The project, which the Supervisors approved in a Tuesday vote, must clear future funding hurdles before it breaks ground, but their support is a key first step. Supervisors want to grow the biotech industry in Southern California and retain more of the county's science, medical and technology graduates.

"L.A. has been behind on this, but we are getting ready to blast off, and this particular initiative is the first installment,"said Supervisor Mark Ridley-Thomas, who introduced the motion.  "What we hope to do is to make sure that we can create high-paying jobs right here in our community — be competitive with San Diego, be competitive with San Francisco."

For a few years now, business, academic and government leaders in Los Angeles County have been strategizing on how to grow the biotech industry. 

In 2012, the Supervisors commissioned a study of the local industry and a master plan for developing it.  The report, from the Battelle Memorial Institute, said the sector was a consistent job generator.

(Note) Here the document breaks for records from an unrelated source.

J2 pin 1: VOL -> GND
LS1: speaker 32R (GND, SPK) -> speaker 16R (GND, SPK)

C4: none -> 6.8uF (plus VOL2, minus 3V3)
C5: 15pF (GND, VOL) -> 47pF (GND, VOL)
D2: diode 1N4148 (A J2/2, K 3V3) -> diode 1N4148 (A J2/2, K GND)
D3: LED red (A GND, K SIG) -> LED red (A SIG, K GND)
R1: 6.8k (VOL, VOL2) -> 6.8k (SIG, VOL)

From 2001 to 2010, the sector added more than 4,500 jobs — 11.8 percent growth that didn't stop even during the recession. But the report also noted that biotech is a small player in the county's economy, representing just over 1 percent of private-sector employment. 

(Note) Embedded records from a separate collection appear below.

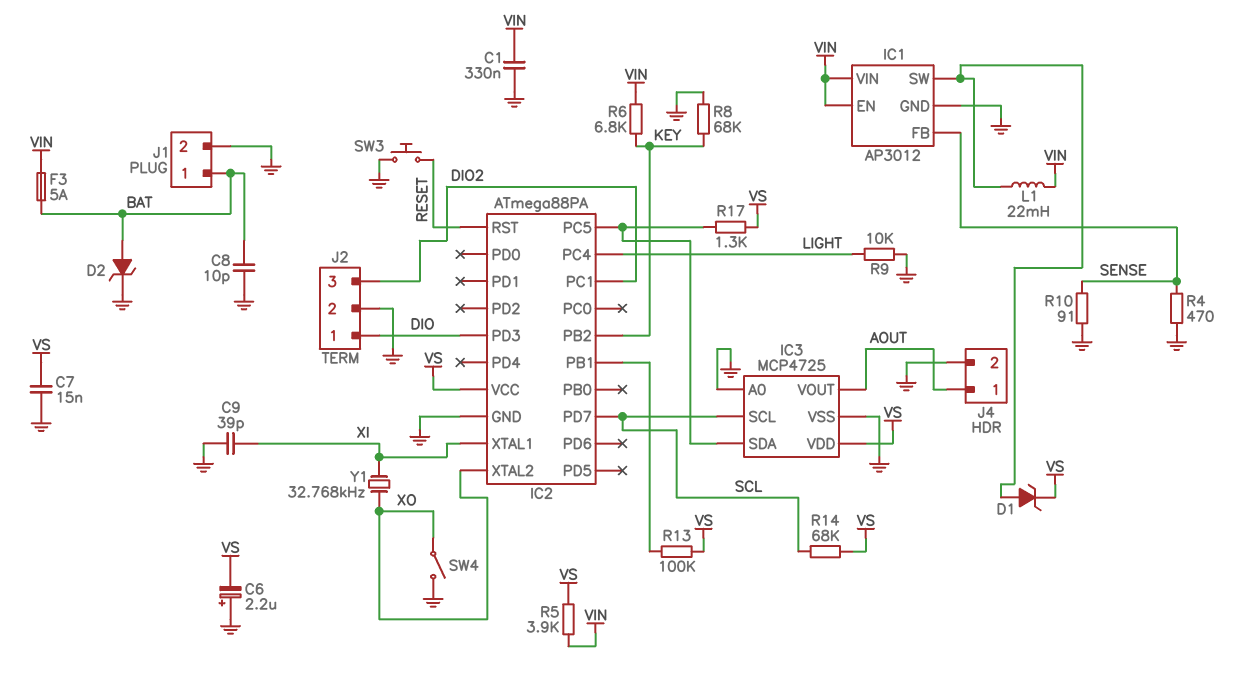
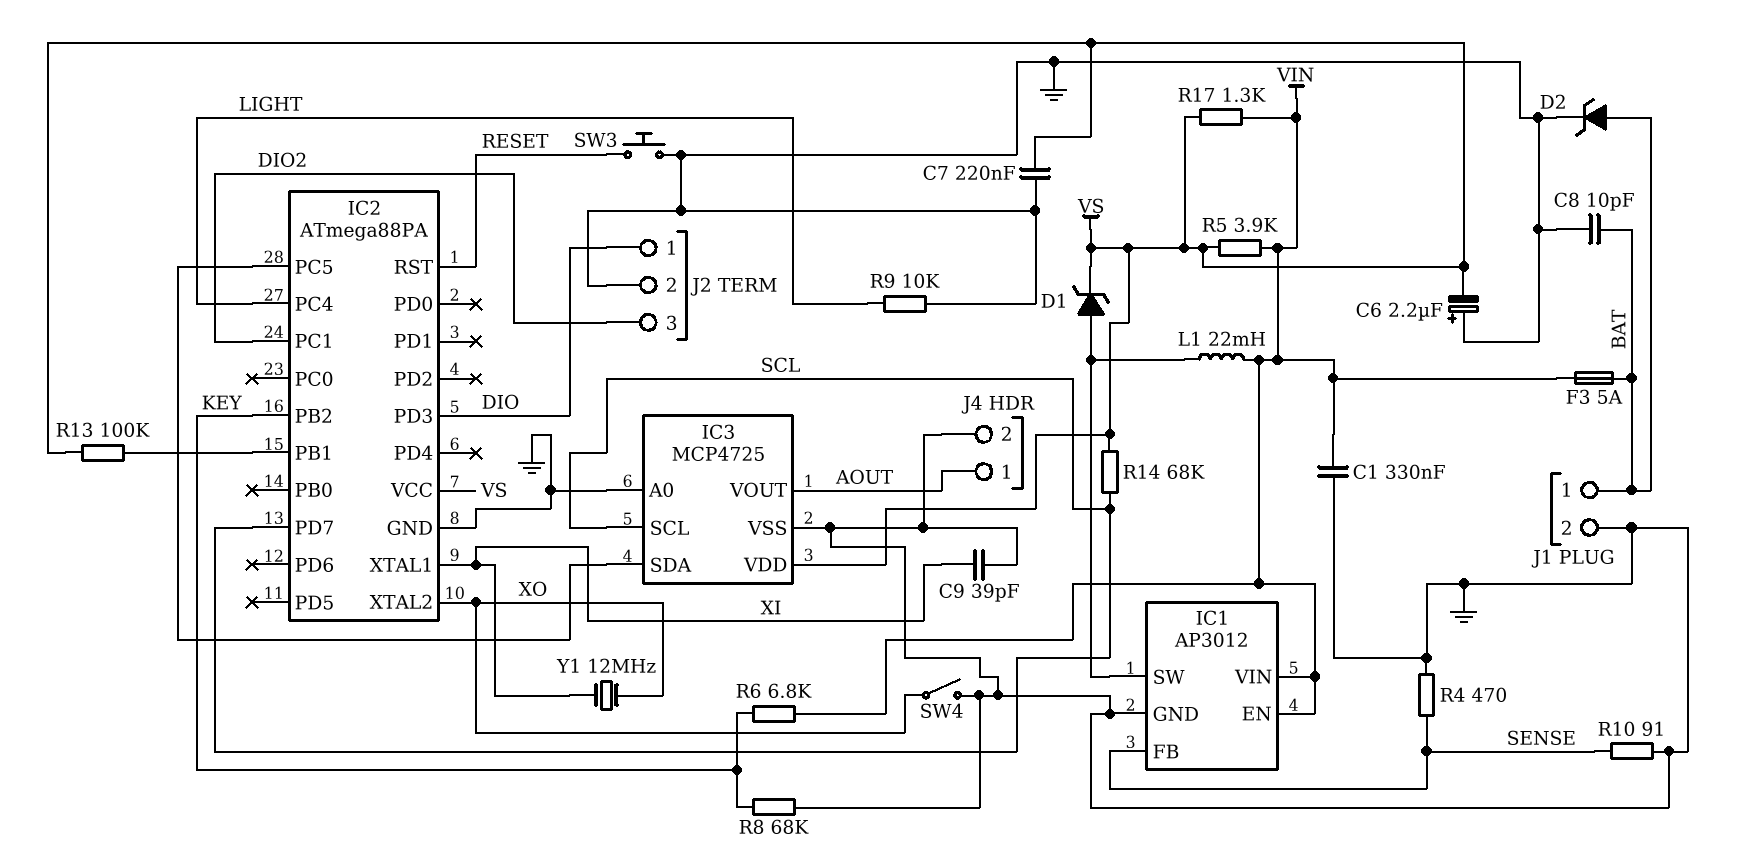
C7: 15nF (GND, VS) -> 220nF (GND, VS)
R17: 1.3k (IC2/PC5, VS) -> 1.3k (VIN, VS)
Y1: 32.768kHz (XI, XO) -> 12MHz (XI, XO)

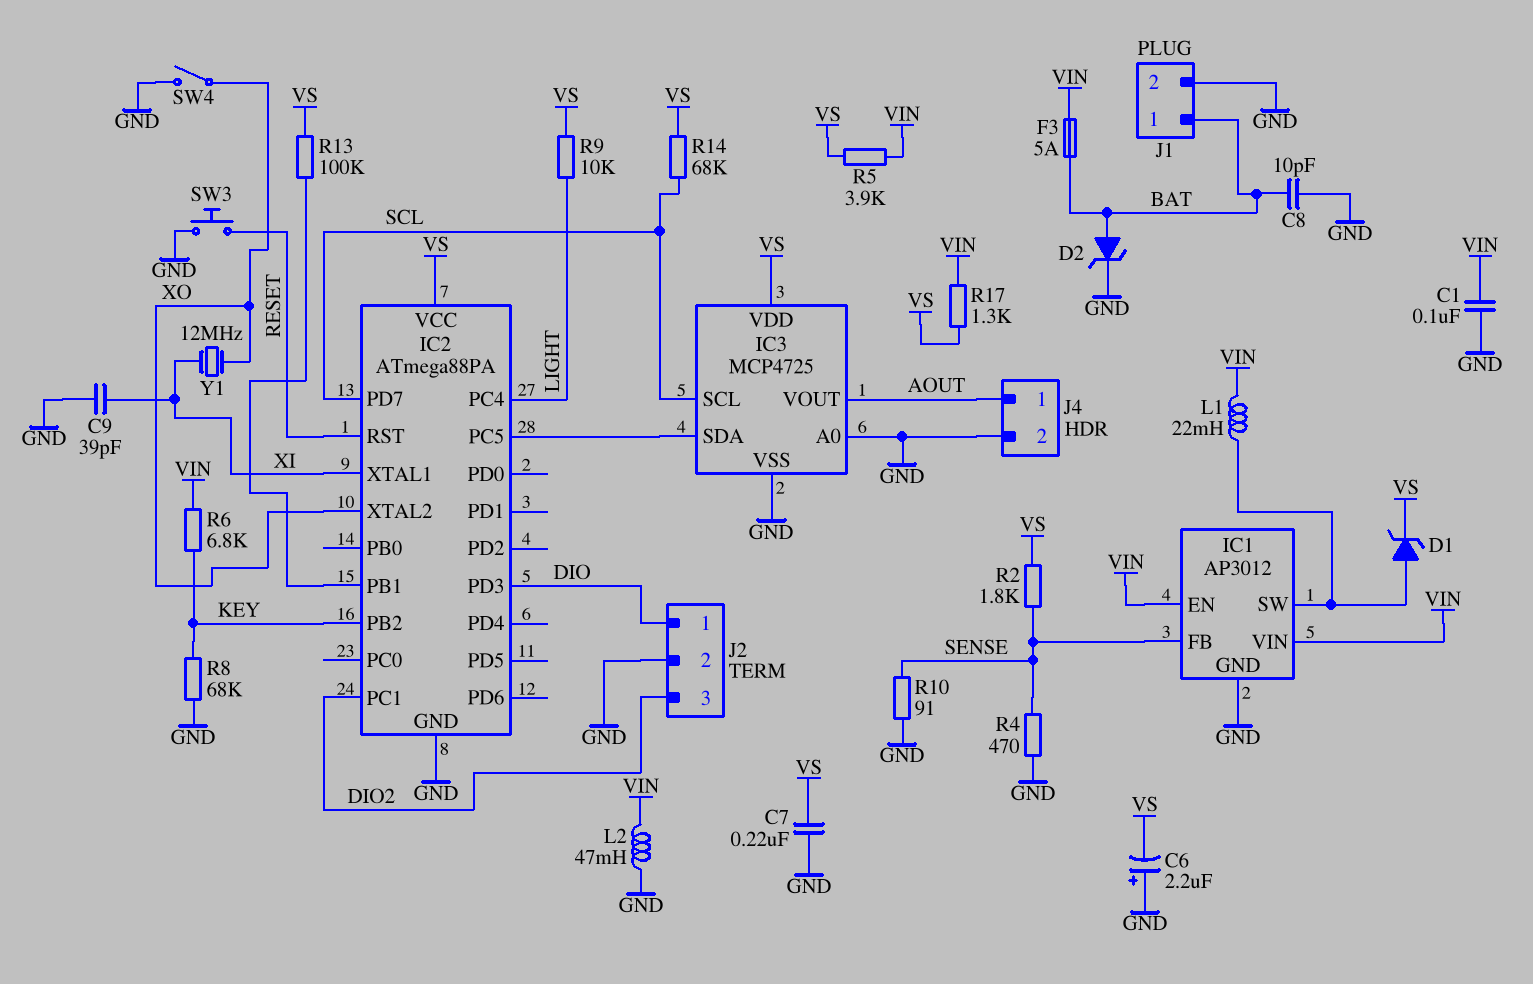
C1: 330nF (GND, VIN) -> 100nF (GND, VIN)
L2: none -> 47mH (GND, VIN)
R2: none -> 1.8k (SENSE, VS)
R9: 10k (GND, LIGHT) -> 10k (LIGHT, VS)

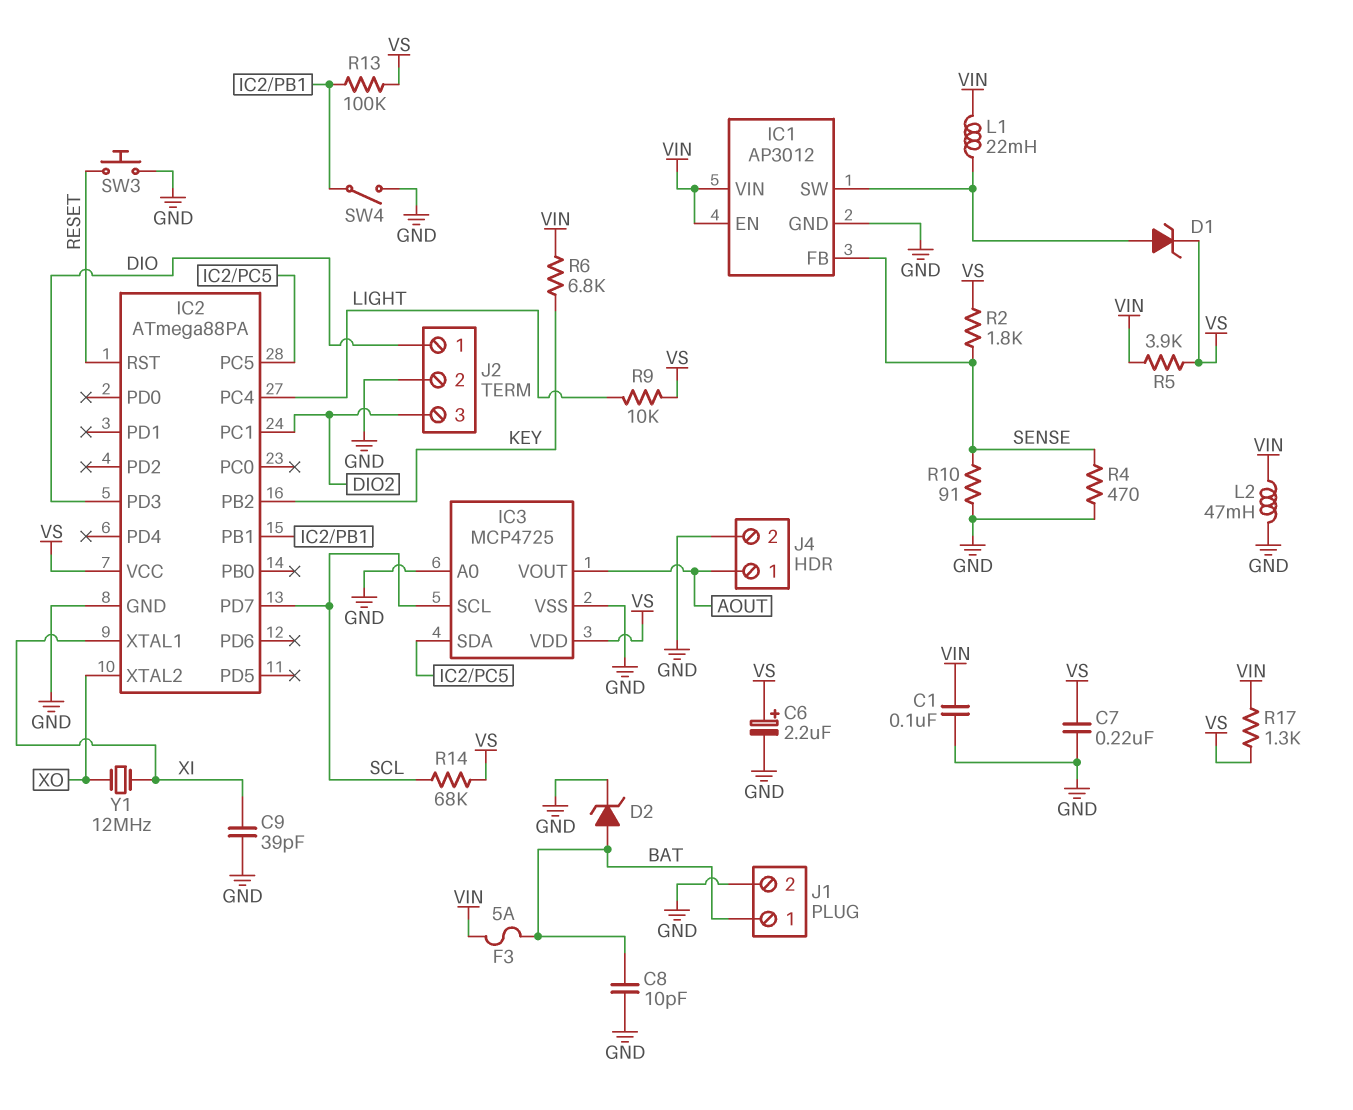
C6: 2.2uF (plus GND, minus VS) -> 2.2uF (plus VS, minus GND)
R8: 68k (GND, KEY) -> none
SW4: switch (GND, XO) -> switch (GND, IC2/PB1)

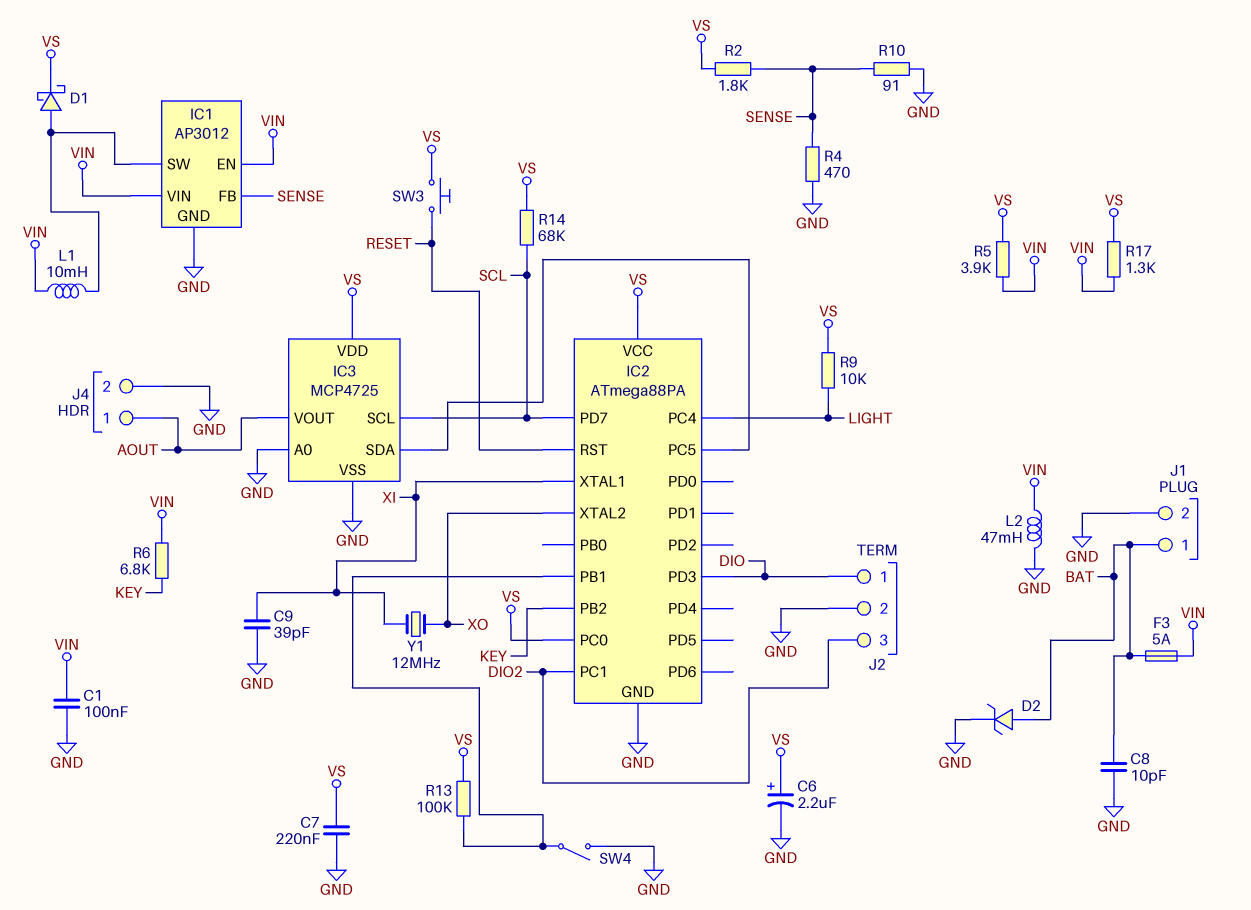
D1: zener (A IC1/SW, K VS) -> schottky (A IC1/SW, K VS)
IC2 pin PC0: none -> VS
L1: 22mH (IC1/SW, VIN) -> 10mH (IC1/SW, VIN)
SW3: button (GND, RESET) -> button (RESET, VS)

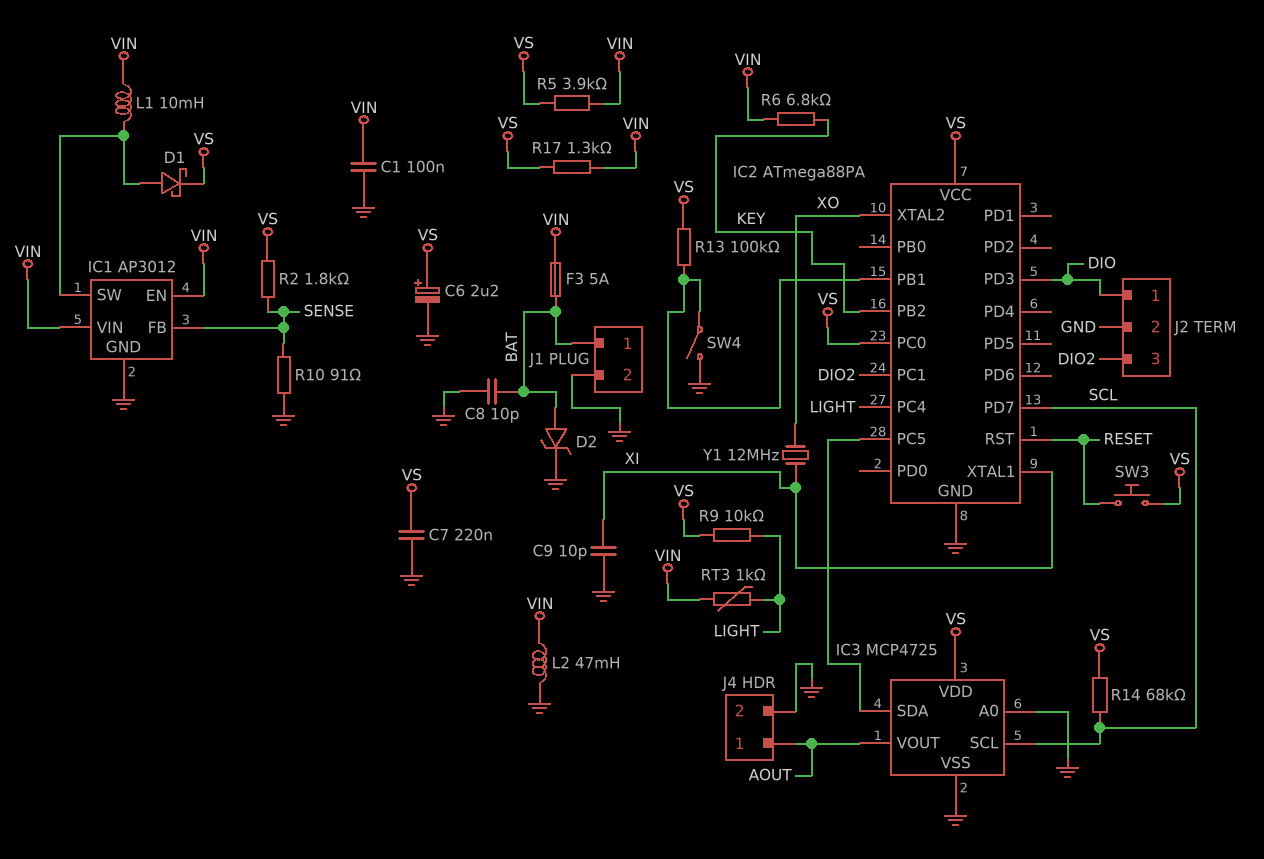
C9: 39pF (GND, XI) -> 10pF (GND, XI)
R4: 470 (GND, SENSE) -> none
RT3: none -> 1k (LIGHT, VIN)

The report also said Los Angeles has the people power for the biotech industry, but few places to put it. The county's colleges and universities turned out 5,000 graduates with bioscience-related degrees in 2010, but there weren't enough good jobs to keep them here.  

Harbor UCLA is already home to LA BioMed,  a research nonprofit.

Ridley-Thomas says the new park would begin as an incubator for biotech start-ups. In approving his motion, the Supervisors directed the county Department of Public Works to include the bioscience facility in an environmental impact report.

Ridley-Thomas said he expected development of the project would cost between $110 million and $125 million, and it would be funded by a public-private partnership. He estimated the facility will create 800 to 900 permanent jobs. 

A key component of the county's master plan for biotech is to capitalize on its cluster of universities and medical centers. USC also wants to build a biotech park at its Health Sciences campus in Boyle Heights, and it hosted a biotech summit there in February.

"It's going to be the fastest growing sector of the global economy of the next 20 to 30 years," said USC President C. L. Max Nikias at the summit. "We had close to 50 business start-ups in biotech as a result of the research and innovation of our faculty and students, but none of them stayed in the L.A. basin, because we don’t have the biotech parks and the ecosystems for them to stay here."